На самом деле он сделал все, чтобы Генрих не извинялся перед посланцами, которые прибыли в Виндзор и с охранными грамотами поедут назад. Король заявил, что, вопреки их утверждениям, ныне среди его советников столько же знатных вельмож, сколько было в начале правления, и предложил перечислить их – графа за графом, барона за бароном, северяне сами могли посчитать. Едва ли из этого выйдет толк, подумал он, однако по желанию короля удалился, оставив государя расточать обаяние.
Он говорит Барнсу:
– Король верит, что подданные его любят. Благородное сердце мешает ему вообразить, что они замышляют измену.
– А вы пытаетесь его переубедить?
– Только глупец видит заговоры там, где их нет. Любое преступление может быть непреднамеренным, совершенным под влиянием ярости или неумеренной выпивки. Но восстания так не делаются. Никто не станет замышлять мятеж в одиночку. Для этого нужен предварительный сговор. Сама природа мятежа требует тайного умысла.
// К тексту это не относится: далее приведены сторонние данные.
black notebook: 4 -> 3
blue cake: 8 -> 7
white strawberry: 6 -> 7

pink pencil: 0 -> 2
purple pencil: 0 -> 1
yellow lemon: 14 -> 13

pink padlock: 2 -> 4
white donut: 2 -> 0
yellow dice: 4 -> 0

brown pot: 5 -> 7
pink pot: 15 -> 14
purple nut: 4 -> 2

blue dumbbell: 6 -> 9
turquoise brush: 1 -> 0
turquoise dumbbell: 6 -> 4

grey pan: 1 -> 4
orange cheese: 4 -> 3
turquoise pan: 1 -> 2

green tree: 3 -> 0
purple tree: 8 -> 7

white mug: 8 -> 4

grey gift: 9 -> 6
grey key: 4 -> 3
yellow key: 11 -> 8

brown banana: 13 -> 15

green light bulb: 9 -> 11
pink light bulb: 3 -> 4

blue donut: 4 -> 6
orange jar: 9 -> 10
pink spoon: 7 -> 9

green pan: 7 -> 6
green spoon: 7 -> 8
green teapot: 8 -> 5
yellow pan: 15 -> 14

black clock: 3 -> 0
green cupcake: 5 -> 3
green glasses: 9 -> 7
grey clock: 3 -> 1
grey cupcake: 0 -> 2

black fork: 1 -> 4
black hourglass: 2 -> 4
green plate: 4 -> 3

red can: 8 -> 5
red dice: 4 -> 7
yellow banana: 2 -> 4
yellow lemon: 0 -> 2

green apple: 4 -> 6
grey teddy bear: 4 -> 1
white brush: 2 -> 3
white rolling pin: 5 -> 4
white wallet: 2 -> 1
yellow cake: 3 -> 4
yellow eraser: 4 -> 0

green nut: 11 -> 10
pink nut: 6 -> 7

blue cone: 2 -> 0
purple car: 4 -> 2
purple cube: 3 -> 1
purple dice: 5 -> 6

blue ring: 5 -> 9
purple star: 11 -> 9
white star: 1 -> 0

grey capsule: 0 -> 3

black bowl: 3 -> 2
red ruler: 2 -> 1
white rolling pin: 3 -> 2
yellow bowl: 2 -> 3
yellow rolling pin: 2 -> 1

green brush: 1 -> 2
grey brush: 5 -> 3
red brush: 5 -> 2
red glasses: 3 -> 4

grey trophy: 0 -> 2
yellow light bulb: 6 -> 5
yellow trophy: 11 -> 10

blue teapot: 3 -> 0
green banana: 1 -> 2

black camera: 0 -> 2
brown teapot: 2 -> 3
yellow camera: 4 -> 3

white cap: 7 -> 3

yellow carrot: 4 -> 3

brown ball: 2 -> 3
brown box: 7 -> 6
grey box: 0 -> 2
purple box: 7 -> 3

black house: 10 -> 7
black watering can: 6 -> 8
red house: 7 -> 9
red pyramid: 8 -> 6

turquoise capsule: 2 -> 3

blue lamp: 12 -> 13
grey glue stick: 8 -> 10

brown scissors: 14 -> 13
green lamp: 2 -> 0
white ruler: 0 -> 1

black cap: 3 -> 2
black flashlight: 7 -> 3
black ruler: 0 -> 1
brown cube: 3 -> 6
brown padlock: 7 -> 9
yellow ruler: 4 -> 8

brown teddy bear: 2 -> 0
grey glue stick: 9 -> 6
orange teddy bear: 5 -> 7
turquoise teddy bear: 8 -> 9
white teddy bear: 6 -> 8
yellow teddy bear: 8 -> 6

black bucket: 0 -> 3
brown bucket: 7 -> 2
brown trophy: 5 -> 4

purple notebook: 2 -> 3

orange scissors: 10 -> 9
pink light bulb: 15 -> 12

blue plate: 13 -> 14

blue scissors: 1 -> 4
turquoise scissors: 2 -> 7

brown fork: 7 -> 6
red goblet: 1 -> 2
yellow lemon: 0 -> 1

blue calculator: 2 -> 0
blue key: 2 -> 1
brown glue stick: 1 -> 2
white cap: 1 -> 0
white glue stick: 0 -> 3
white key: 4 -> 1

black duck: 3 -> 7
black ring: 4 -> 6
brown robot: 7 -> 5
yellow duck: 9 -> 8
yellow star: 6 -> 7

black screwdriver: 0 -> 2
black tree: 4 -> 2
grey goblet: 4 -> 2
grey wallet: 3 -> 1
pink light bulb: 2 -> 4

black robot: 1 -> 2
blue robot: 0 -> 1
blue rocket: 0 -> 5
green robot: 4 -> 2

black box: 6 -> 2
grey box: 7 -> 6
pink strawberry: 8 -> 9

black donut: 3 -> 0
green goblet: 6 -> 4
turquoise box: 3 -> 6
– В таком случае Генриху следует прислушаться к тому, что подсказывает ему сердце, – говорит Барнс. – Если, конечно, вы не подтолкнете его в объятия наших немецких друзей. Или швейцарских пасторов. Томас, все их усилия впустую. Они устали от бесконечных разговоров. Объединение возможно, если мы придем к согласию относительно доктрины. Но без протянутой руки помощи Англия обречена.
Вообразите Альбион – одинокий корабль в океане, ноги его матросов вечно в воде. Ветер дует в лицо, бушует шторм, устья портов перегорожены цепями. Невежественные северяне называют Генриха Кротом, королем прошлого и грядущего. Ему тысяча лет, он грубый и чешуйчатый, холодный, как морское чудище. Подданные изгоняют его, и он тонет в своих приливных волнах. Когда думаешь о нем, страх отзывается в утробе, это старый страх, сродни боязни драконов, страх, идущий из детства. Он обращается к Авери:
– Вы не могли бы нас оставить? Это ради…
– Моей безопасности, я понимаю, – кивает Авери и закрывает за собой дверь.
– Славный молодой человек, – говорит он Барнсу. – Я доверил бы ему жизнь, но некоторых вещей ему лучше не слышать.
– О нашем внушающем трепет и ужас государе? – спрашивает Барнс. – Он внушает вам ужас? Мне внушает. Когда я думаю, сколь многого он не делает и сколь многое мог бы сделать. Когда думаю о его медлительности, которая нас губит.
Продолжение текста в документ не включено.